Verifica-se, pois, a constante preocupação e adaptações da jurisprudência com o propósito de solucionar o problema de representatividade sindical. Em alguns casos, a falta de representatividade sindical justifica a atuação do Comitê de Trabalhadores com o propósito de assegurar os direitos fundamentais dos trabalhadores.

Renato Rua de Almeida (2013, v. 77, p. 1-9), defendendo o caráter neocorporativista do modelo sindical brasileiro atual - também designado semicorporativista ou corporativista fora do Estado -, ensina que poderá haver a violação de direitos fundamentais dos trabalhadores em razão de exclusão ou omissão destes empregados da proteção sindical:

Ademais, esse nosso modelo de unicidade sindical, sustentado pelo sistema da categoria a priori e pela contribuição sindical compulsória, resulta-nos um sindicalismo monopolista autoritário, com a perpetuação no poder do grupo dominante (não há limite legal no exercício do poder sindical como existe na representação dos empregados na CIPA) [...]

Por essas razões, o nosso modelo é neocorporativista ou semicorporativista, ou ainda, se permitirem, corporativista fora do Estado.
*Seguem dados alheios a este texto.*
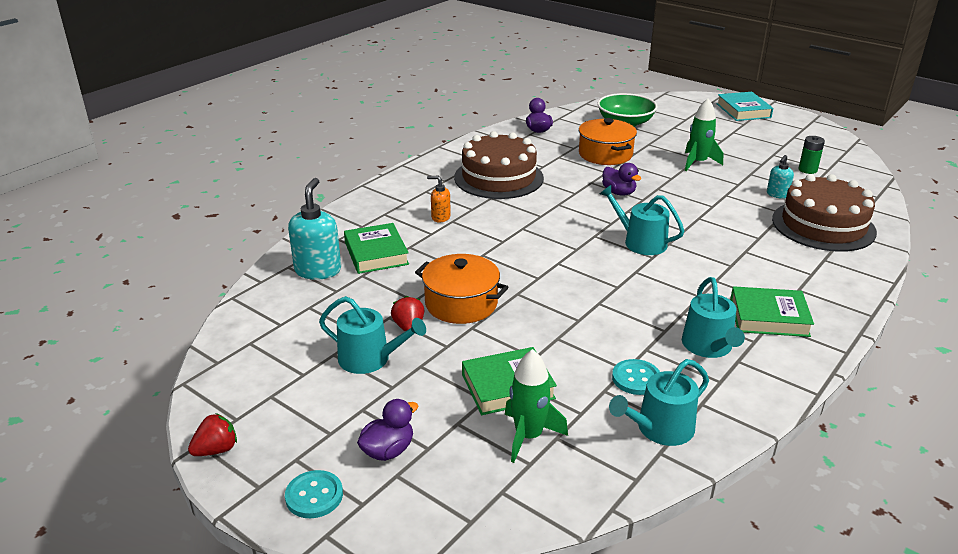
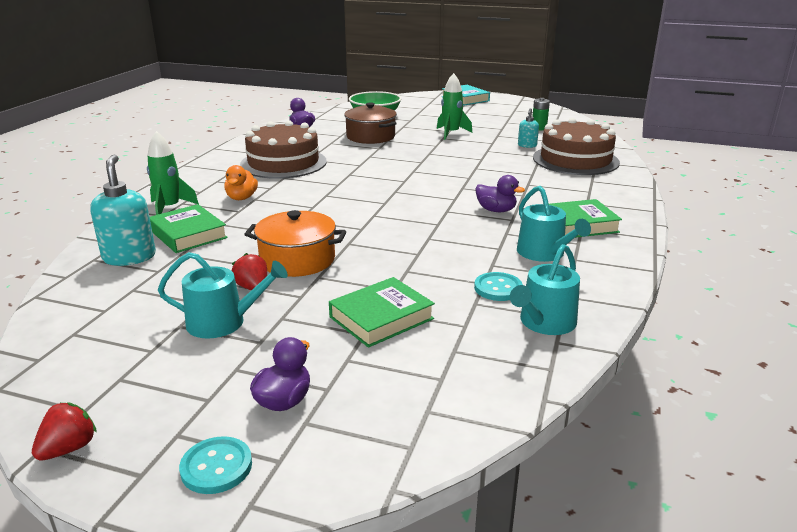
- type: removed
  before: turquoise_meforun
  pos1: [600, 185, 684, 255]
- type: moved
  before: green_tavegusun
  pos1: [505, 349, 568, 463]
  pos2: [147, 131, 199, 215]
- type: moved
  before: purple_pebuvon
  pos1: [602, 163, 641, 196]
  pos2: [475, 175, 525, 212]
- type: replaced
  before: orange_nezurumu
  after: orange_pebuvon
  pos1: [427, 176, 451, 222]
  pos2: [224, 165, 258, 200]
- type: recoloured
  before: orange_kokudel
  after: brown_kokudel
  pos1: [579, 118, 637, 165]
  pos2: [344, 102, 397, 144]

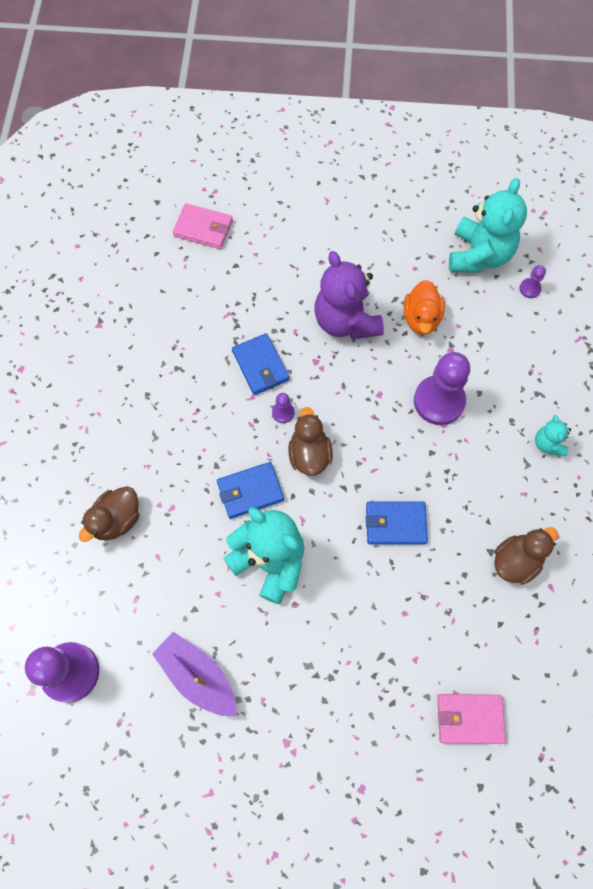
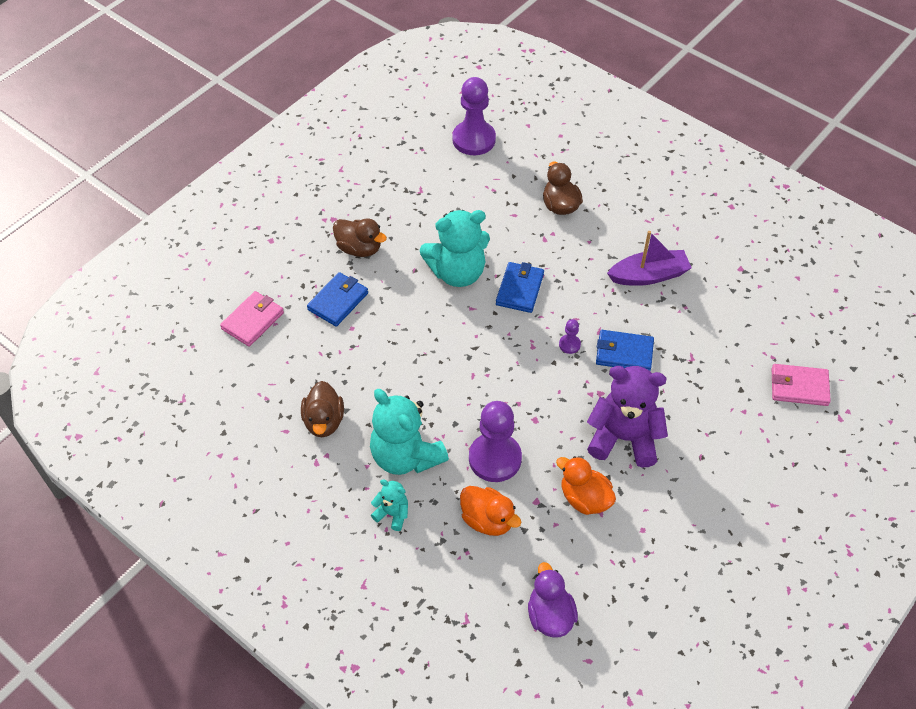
- type: added
  after: orange_pebuvon
  pos2: [460, 486, 521, 536]
- type: moved
  before: purple_simizil
  pos1: [152, 632, 237, 716]
  pos2: [607, 231, 692, 286]
- type: moved
  before: brown_pebuvon
  pos1: [288, 407, 333, 476]
  pos2: [333, 218, 387, 257]
- type: moved
  before: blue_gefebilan
  pos1: [366, 501, 428, 544]
  pos2: [307, 272, 368, 327]
- type: moved
  before: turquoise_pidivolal
  pos1: [449, 178, 527, 272]
  pos2: [370, 389, 449, 475]
- type: replaced
  before: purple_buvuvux
  after: purple_pebuvon
  pos1: [519, 265, 546, 298]
  pos2: [528, 562, 578, 638]
- type: turned
  before: pink_gefebilan
  pos1: [173, 203, 233, 249]
  pos2: [772, 364, 831, 406]
  turn: 45

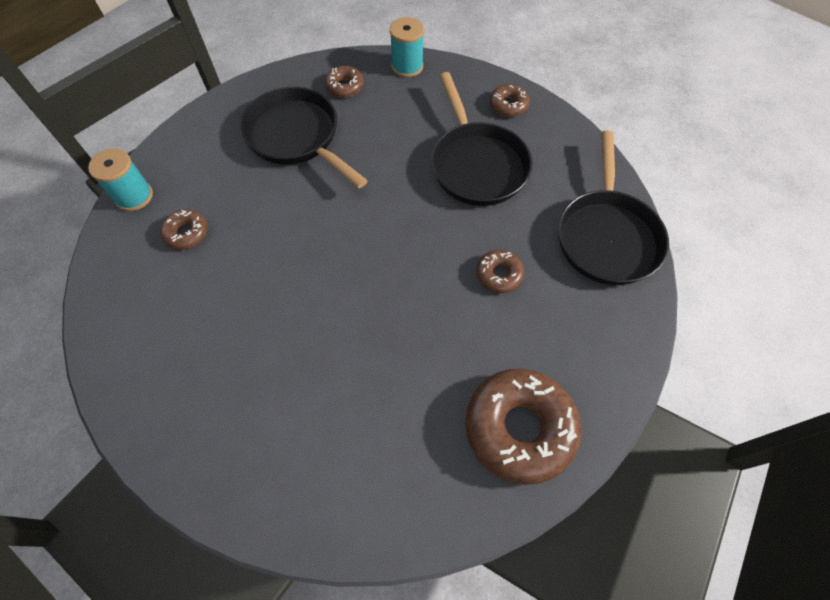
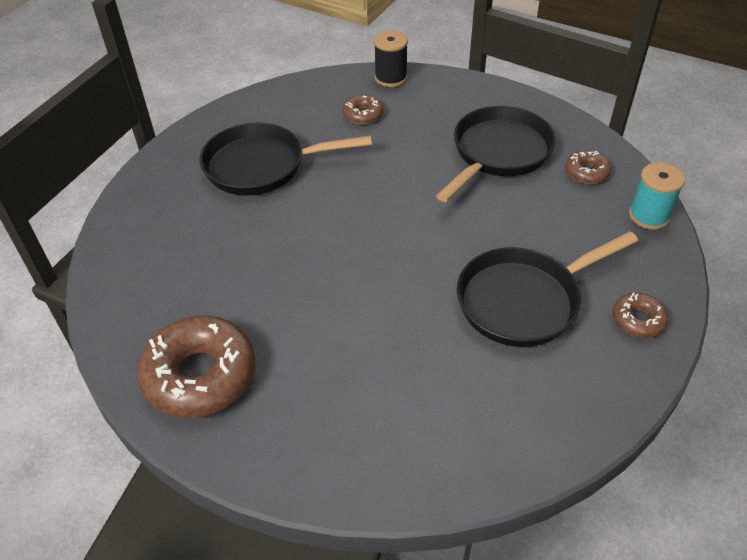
- type: removed
  before: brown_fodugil
  pos1: [477, 250, 524, 293]
- type: moved
  before: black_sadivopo
  pos1: [558, 131, 669, 285]
  pos2: [200, 123, 372, 195]
- type: recoloured
  before: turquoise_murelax
  after: black_murelax
  pos1: [88, 148, 153, 211]
  pos2: [374, 30, 408, 87]

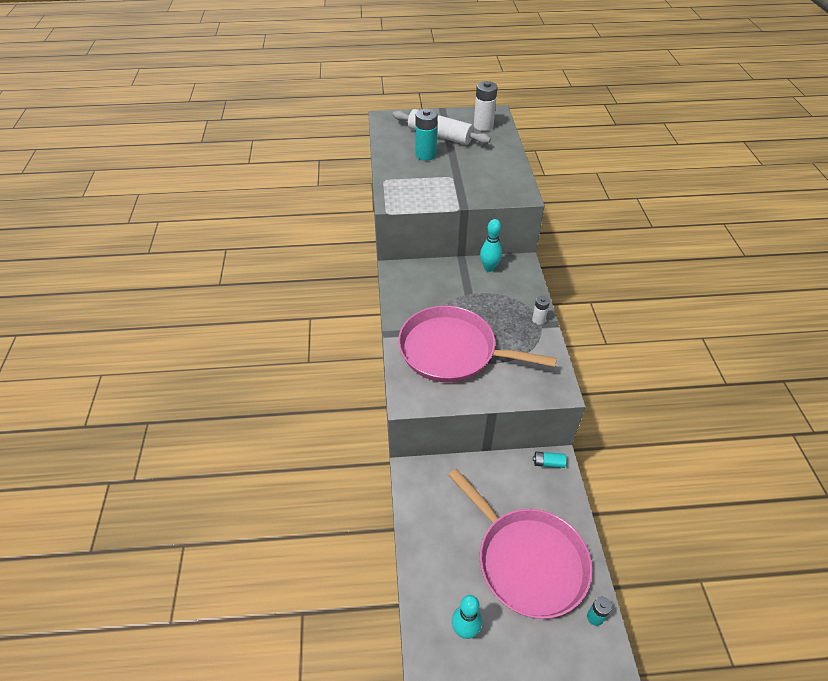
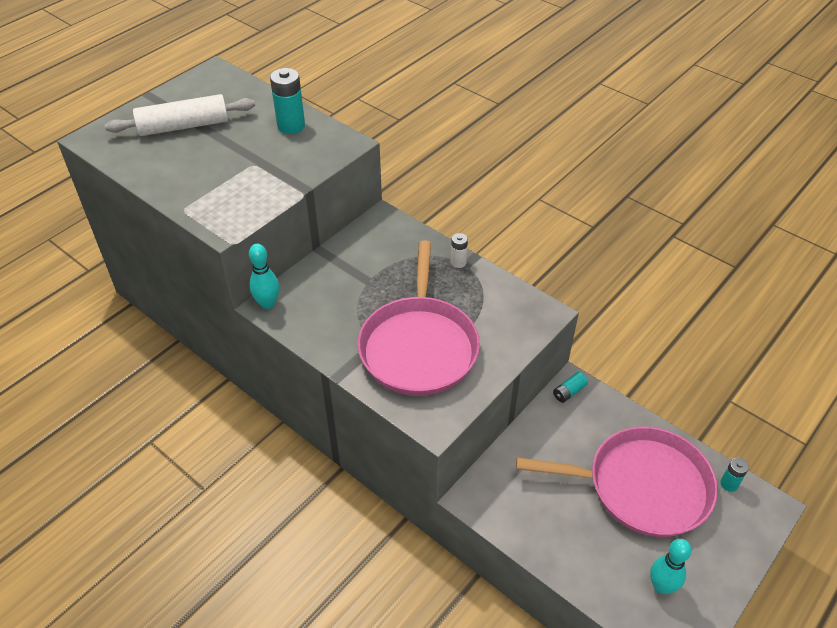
- type: removed
  before: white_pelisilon
  pos1: [474, 81, 497, 131]
- type: moved
  before: turquoise_pelisilon
  pos1: [415, 109, 438, 161]
  pos2: [270, 68, 305, 134]
- type: moved
  before: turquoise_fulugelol
  pos1: [480, 219, 502, 272]
  pos2: [249, 244, 279, 309]
- type: turned
  before: pink_sadivopo
  pos1: [398, 306, 557, 382]
  pos2: [358, 241, 480, 396]
  turn: -60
Esse modelo sindical enseja, como lembra o constitucionalista português, José Carlos Vieira de Andrade, em sua obra Os direitos fundamentais na Constituição portuguesa de 1976, editada pela Edições Almedina, Coimbra, que "nas relações privadas de poder, quando uma entidade disponha de poder especial de caráter privado sobre outros indivíduos, pode ocorrer a violação dos direitos fundamentais desses indivíduos", e exemplifica com os poderes dos sindicatos sobre os trabalhadores representados, quando excluem ou omitem determinados trabalhadores de sua proteção. Essa exclusão ou omissão de determinados trabalhadores da proteção sindical enseja violação da liberdade sindical, como direito fundamental, desses trabalhadores excluídos ou omitidos pelos sindicatos que os representam.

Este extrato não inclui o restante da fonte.